Translation: The rain may never fall till after sundown./By eight, the morning fog must disappear./In short, there’s simply not/A more congenial spot/For happily-ever-aftering than here/In Camelot.

Arrington wrote: Those salad days are long gone. Writers suddenly want to be paid market wages, far above the $5 per post that they received two years ago. No, we’re talking a big salary, with benefits, and stock options. There went half your margins at least.

Translation: Wages?! Big salary!? Benefits!? Stock options!!!??? Half your margins!!? Who do these people think they are? The Web 2.0 shooting stars I write about incessantly in TechCrunch?

Arrington wrote: And writing good content is only half the battle. You have to figure out the complex, dynamic web of politics between bloggers and mainstream media before you post to know where to get support. And you’ll need support in the form of links from other prominent bloggers. An early push can take a post and make it a headline on TechMeme, which leads to page views and notice by sponsors. But since blogging is almost by definition a conversation between bloggers, fights tend to break out over emotional issues. Cliques develop. Can you count on them to support you down the road?

Translation: TechCrunch is from Mars, Valleywag is from Venus.

Arrington wrote: Personally, I’ve found that if a fight is necessary, fight clean and fight hard. Make it as bloody as possible and end it fast, with no loose ends dangling about. Leave no lingering emotional stone unturned. When everyone gets up and dusts themselves off, the issue should have been resolved one way or the other, and both sides should be happy to shake hands and tango another day, even if the handshaking is done privately. Those that aren’t capable of doing that tend to push themselves to the outskirts of the blogosphere, where their main job is to lob in attacks at random intervals, pursuing long-forgotten insults.

jetsandsharks

Translation: Bloody tango? Ouch. Ew. Yuk. And handshakes after that seems unhygienic. But let’s solider on. Aha! Another Broadway musical clue! The Jets are gonna have their day/Tonight/The Jets are gonna have their way/Tonight/The Puerto Ricans grumble/”Fair fight”/But if they start a rumble/We’ll rumble ‘em right.

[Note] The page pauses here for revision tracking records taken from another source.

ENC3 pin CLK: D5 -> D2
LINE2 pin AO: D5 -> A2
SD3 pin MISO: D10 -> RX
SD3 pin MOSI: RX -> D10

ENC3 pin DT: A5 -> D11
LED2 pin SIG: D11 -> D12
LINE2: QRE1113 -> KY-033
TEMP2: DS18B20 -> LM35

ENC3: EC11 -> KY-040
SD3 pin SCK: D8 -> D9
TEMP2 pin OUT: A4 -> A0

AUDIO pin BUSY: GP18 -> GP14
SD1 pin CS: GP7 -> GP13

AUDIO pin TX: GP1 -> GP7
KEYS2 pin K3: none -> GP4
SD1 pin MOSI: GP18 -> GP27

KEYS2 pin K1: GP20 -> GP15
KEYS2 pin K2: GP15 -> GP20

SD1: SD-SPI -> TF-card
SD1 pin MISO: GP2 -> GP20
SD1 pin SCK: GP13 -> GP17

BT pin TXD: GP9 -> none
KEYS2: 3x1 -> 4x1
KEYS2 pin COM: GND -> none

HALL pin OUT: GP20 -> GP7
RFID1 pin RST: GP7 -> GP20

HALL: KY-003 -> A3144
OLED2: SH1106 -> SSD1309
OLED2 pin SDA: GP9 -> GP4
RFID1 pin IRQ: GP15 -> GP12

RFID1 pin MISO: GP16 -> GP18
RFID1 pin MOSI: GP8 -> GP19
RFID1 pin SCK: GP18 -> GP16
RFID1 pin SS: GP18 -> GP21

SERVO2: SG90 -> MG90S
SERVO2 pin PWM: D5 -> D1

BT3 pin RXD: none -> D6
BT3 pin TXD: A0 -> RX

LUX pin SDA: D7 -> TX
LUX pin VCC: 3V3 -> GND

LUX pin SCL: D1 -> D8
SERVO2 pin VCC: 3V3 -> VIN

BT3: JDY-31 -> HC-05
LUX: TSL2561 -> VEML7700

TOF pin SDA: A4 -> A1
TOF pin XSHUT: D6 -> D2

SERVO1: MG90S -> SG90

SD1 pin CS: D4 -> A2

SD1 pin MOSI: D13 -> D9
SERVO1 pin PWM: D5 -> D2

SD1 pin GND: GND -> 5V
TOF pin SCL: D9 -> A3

Arrington wrote: So today, at best, I’d describe the blogosphere as a frontier town with no lawman (I mean, O’Reilly has a badge on, but no gun and no jail). You can do just about anything you want, but the politically savvy folks tend to arm themselves to the teeth and gang together to protect their property. Everyone else is in the middle of chaos, either fighting blindly for attention or politely asking (by linking early and linking often) if they can join the big Gang.

anniegetyougun

Translation: Wait, now the metaphor has shifted to the Old West? OK, we can keep up: Anything you can do, I can do better./I can do anything better than you./No, you can’t./Yes, I can./No, you can’t./Yes, I can./No, you can’t./Yes, I can, Yes, I can!

Arrington wrote: And now that the big guys in the Gang are being injected with capital, hiring tens of employees and expanding their businesses, they suddenly have a lot more to lose. Linking is never done just because. Rather, links are your political capital that must be expended appropriately. Don’t link at the right time and in two weeks when you’re pushing your own headline, you’ll wish you had. When you stop seeing other blogs as people you admire and want to discuss things with, and start to see them as your competitor, your brain shifts and you stop linking the way you had previously.

fantasticvoyage

Translation: Hey, how did we get to Washington, D.C. and the inside of Sen. Hillary Clinton’s cerebral cortex in the midst of yet another compromised political calculation? It’s like we’re on “Fantastic Voyage”!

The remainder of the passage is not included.